INPUT RECORDS =>
"""

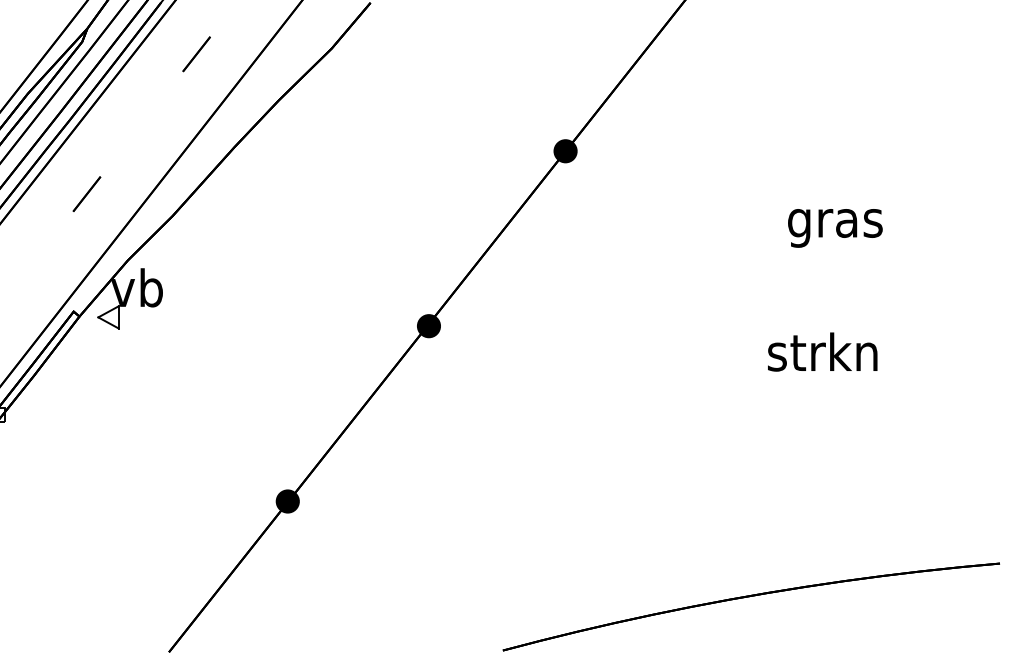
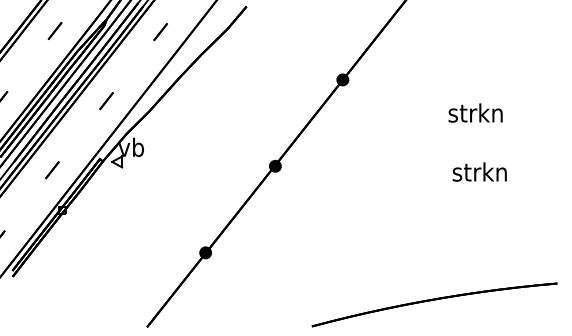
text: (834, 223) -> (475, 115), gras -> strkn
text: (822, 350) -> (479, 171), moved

"""
"""

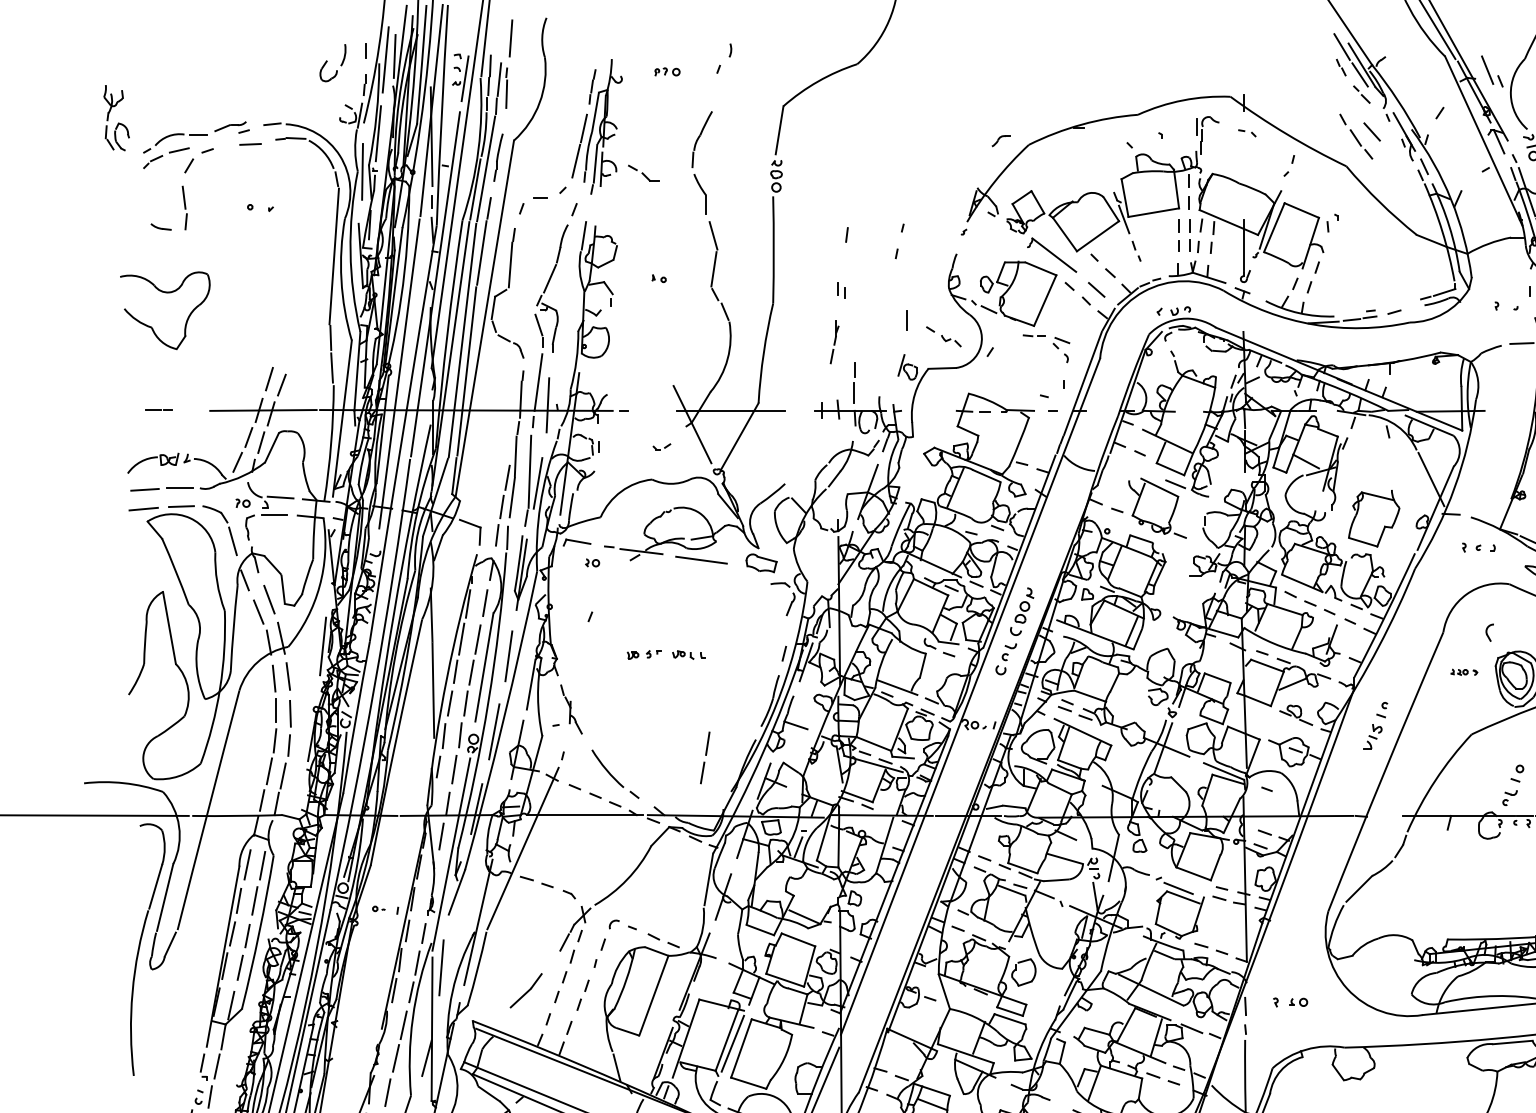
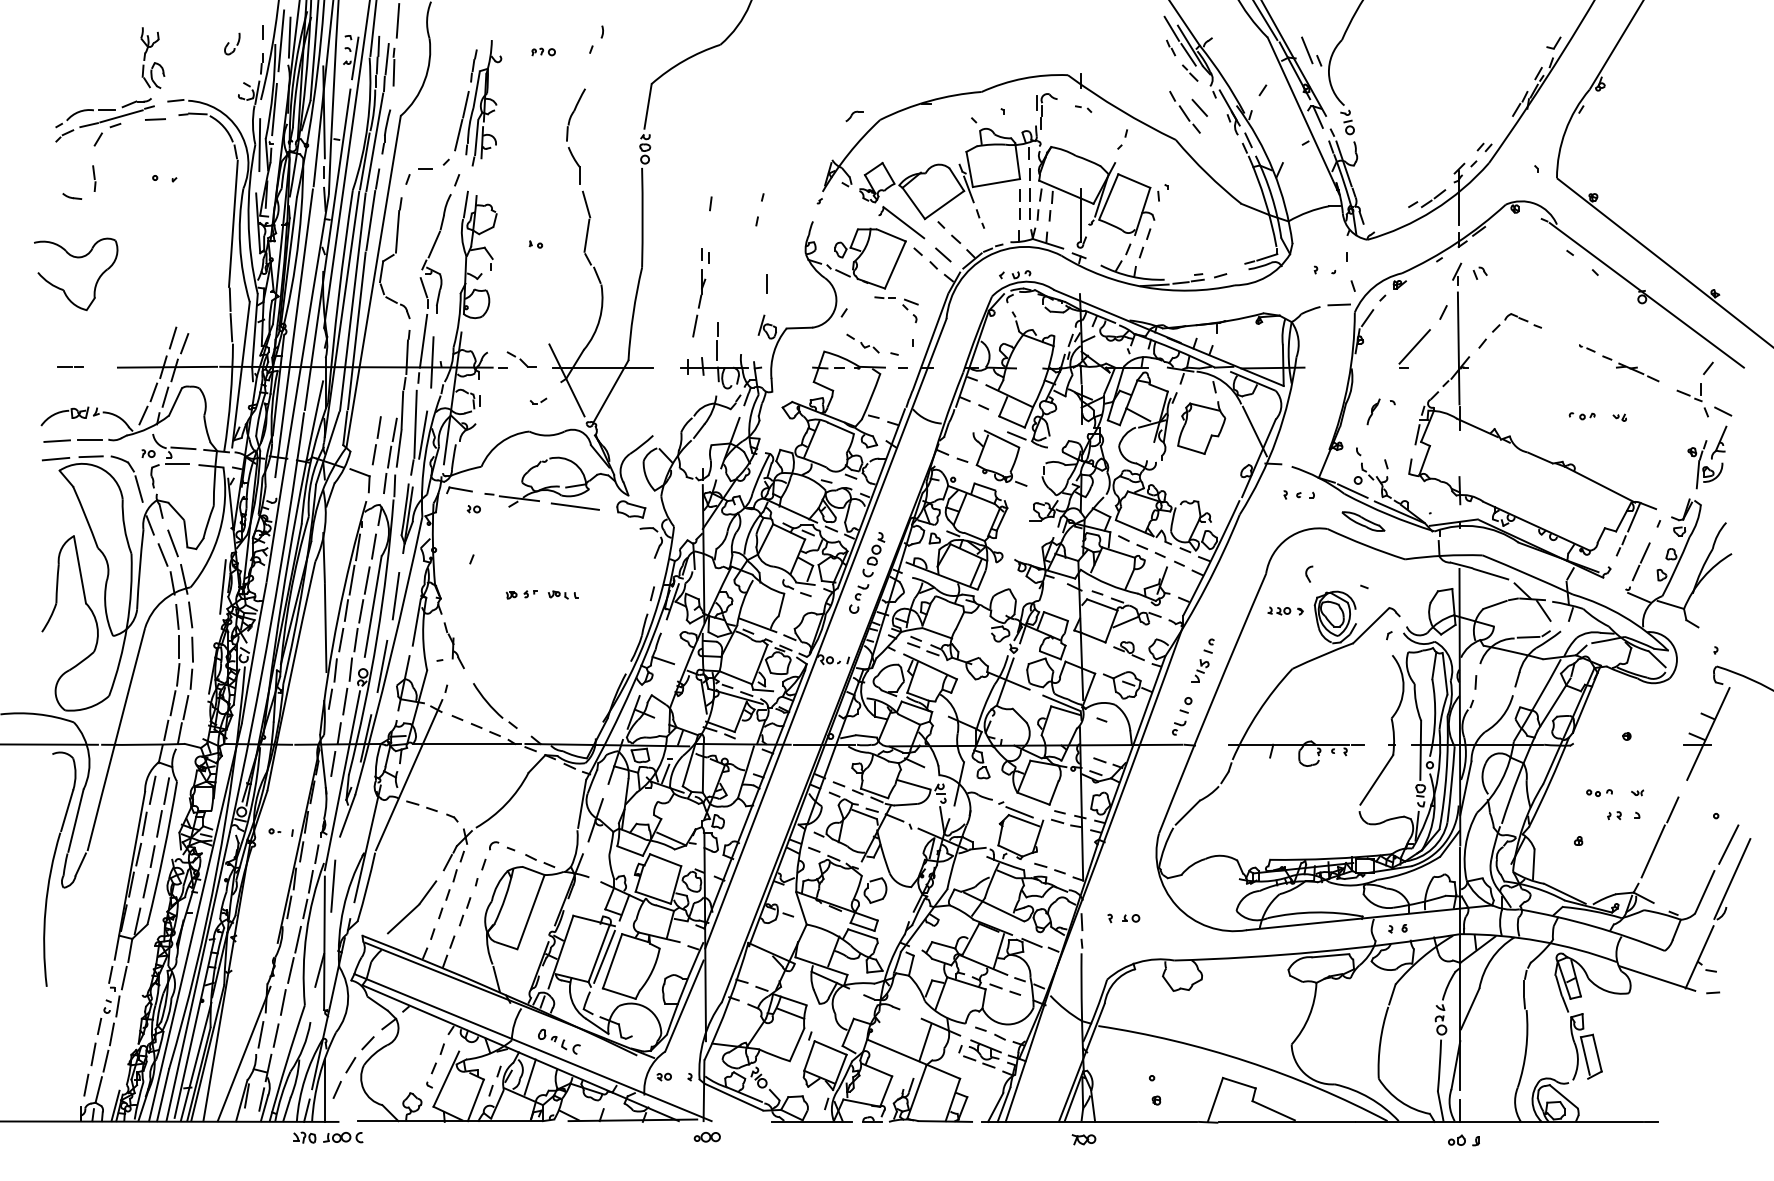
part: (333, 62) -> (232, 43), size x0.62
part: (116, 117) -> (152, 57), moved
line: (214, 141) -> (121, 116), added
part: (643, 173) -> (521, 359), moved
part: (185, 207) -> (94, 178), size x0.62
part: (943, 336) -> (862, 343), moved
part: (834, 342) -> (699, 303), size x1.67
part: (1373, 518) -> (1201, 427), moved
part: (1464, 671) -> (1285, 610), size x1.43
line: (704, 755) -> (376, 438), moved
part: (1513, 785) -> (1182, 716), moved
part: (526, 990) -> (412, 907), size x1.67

"""

TO DO => Write out only the lines that run from the line containing "part: (116, 117) -> (152, 57), moved" through the line containing "part: (526, 990) -> (412, 907), size x1.67", both included, exactly as they appear above.

TASK ANSWER =>
part: (116, 117) -> (152, 57), moved
line: (214, 141) -> (121, 116), added
part: (643, 173) -> (521, 359), moved
part: (185, 207) -> (94, 178), size x0.62
part: (943, 336) -> (862, 343), moved
part: (834, 342) -> (699, 303), size x1.67
part: (1373, 518) -> (1201, 427), moved
part: (1464, 671) -> (1285, 610), size x1.43
line: (704, 755) -> (376, 438), moved
part: (1513, 785) -> (1182, 716), moved
part: (526, 990) -> (412, 907), size x1.67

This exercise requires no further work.